Bug #12523
closedosd suicide timeout during peering - search for missing objects
0%
Description
Peering thread hit suicide timeout, and the logs show that the thread was doing (more than 150 seconds) PG::MissingLoc::add_source_info, which should be able to reset the timeout.
Looking at PG::RecoveryState::start_handle, if there is messages to flush (messages_pending_flush = true), it will create a new RecoveryCtx which lose the original thread handle, as a result, the above procedure will not reset the timeout and triggered the crash.
Updated by huang jun over 8 years ago
hi,guangyang
how did you see what the thread is doing during timeout? by turn on debug_osd level?
do you used lttng to trace it?
Updated by Guang Yang over 8 years ago
Hi Huang Jun,
I have the issue reproduced with debug_osd = 10, what I observed was, the peering thread stuck at PG::MissingLoc::add_source_info with more than 150 seconds, but that should not happen if the ThreadPool::TPHandle* handle is passed properly, the only chance is, the handle passed in is NULL so that reset_tp_timeout never happened..
huang jun wrote:
hi,guangyang
how did you see what the thread is doing during timeout? by turn on debug_osd level?

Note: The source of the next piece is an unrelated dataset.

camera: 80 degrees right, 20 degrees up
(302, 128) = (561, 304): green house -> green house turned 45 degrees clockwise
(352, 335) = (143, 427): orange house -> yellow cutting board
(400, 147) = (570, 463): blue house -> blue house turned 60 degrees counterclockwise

do you used lttng to trace it?
Updated by huang jun over 8 years ago
Thanks, GuangYang.
We also encounter this kind of problems, it's osd_op_tp threads timeout, which result in osd suicide.
we test 4k random writes, from the lttng log, the thread last record is:
[22:09:54.901842738] (+0.000001067) lab5107 oprequest:mark_flag_point: { cpu_id = 11 }, { pthread_id = 140316928382720 }, { type = 8, num = 601924, tid = 3439120, inc = 1, rmw_flags = 0x4, flag = 0x10, msg = "waiting for subops from 1", old_hit_flag_points = 0xA, new_ hit_flag_points = 0x1A }
the normal log is:
[22:09:48.003170248] (+0.000020173) lab5107 oprequest:mark_flag_point: { cpu_id = 14 }, { pthread_id = 139644379625216 }, { type = 8,num = 601924, tid = 3601389, inc = 1, rmw_flags = 0x4, flag = 0x10, msg = "waiting for subops from 0", old_hit_flag_points = 0xE, new_ hit_flag_points = 0x1E }
[22:09:48.003270001] (+0.000099753) lab5107 osd:opwq_process_finish: { cpu_id = 14 }, { pthread_id = 139644379625216 }, { type = 8, num = 601924, tid = 3601389, inc = 1 }
it seems the thread is stucked after send op to subosd, and never be schduled.

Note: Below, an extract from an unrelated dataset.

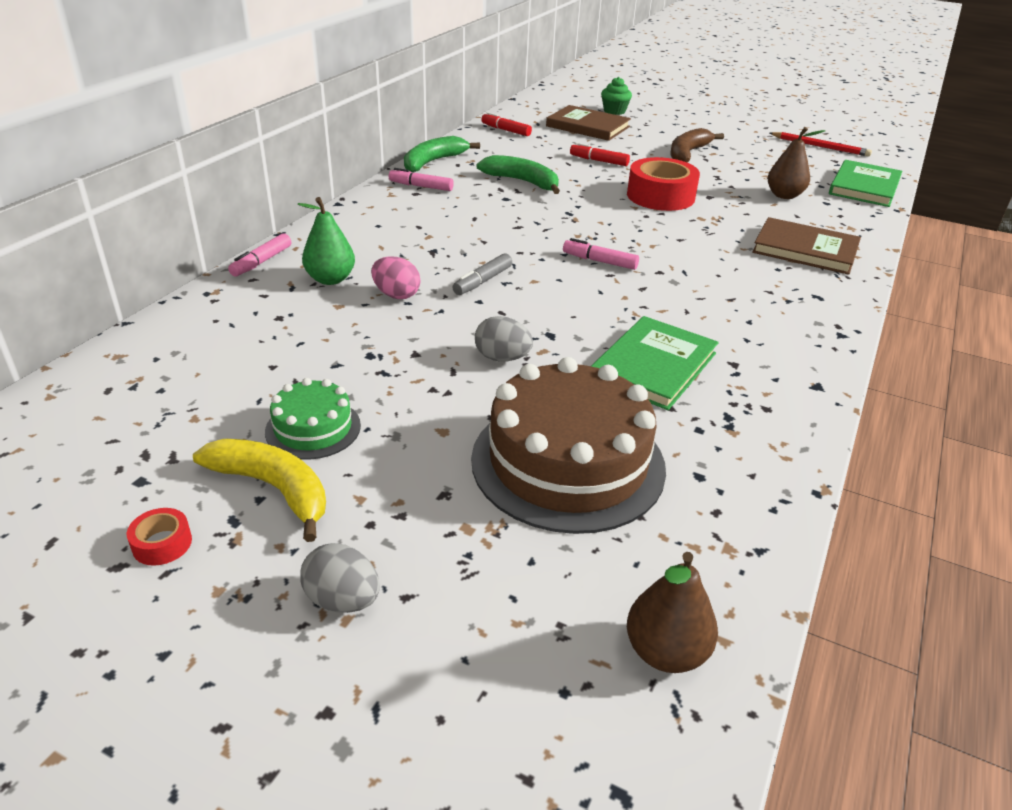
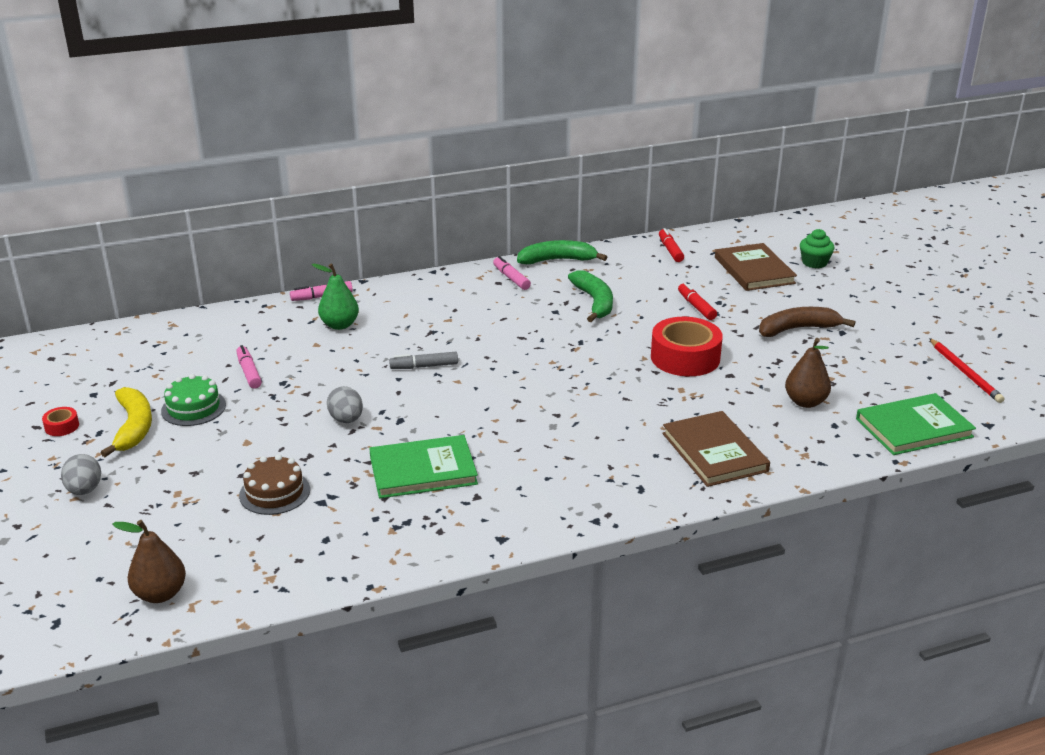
camera: 45 degrees right, 5 degrees down
(396, 295) = (358, 352): pink egg -> none
(568, 462) = (274, 492): brown cake -> brown cake, size x0.50
(599, 261) = (528, 387): pink marker -> pink marker (249, 372)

so, what's your opinion of how to debug this?
Updated by Guang Yang over 8 years ago
That looks like a different issue. 'suicide timeout' is ceph's way to make sure the thread workers are responsive, and many many cases could lead to this crash.
Good news is that it is not too hard to debug:
You will need to enable core dump on the host so when it happens you have a core, since the log always have the thread id which caused suicide and then use gdb to switch to that thread, that mostly give you some clues.
Updated by Guang Yang over 8 years ago
Update: after applying this patch, we managed to bring back the cluster.
Although this does not happen frequently, but when it happens, it causes cascading effect, so that I would recommend this one as a backport candidate.
Updated by Kefu Chai over 8 years ago
- Status changed from New to Fix Under Review
- Backport set to hammer
Updated by Sage Weil over 8 years ago
- Priority changed from Normal to Urgent
- Source changed from other to Community (dev)
Updated by Samuel Just over 8 years ago
- Status changed from Fix Under Review to Pending Backport
Updated by Loïc Dachary over 8 years ago
- Status changed from Pending Backport to Resolved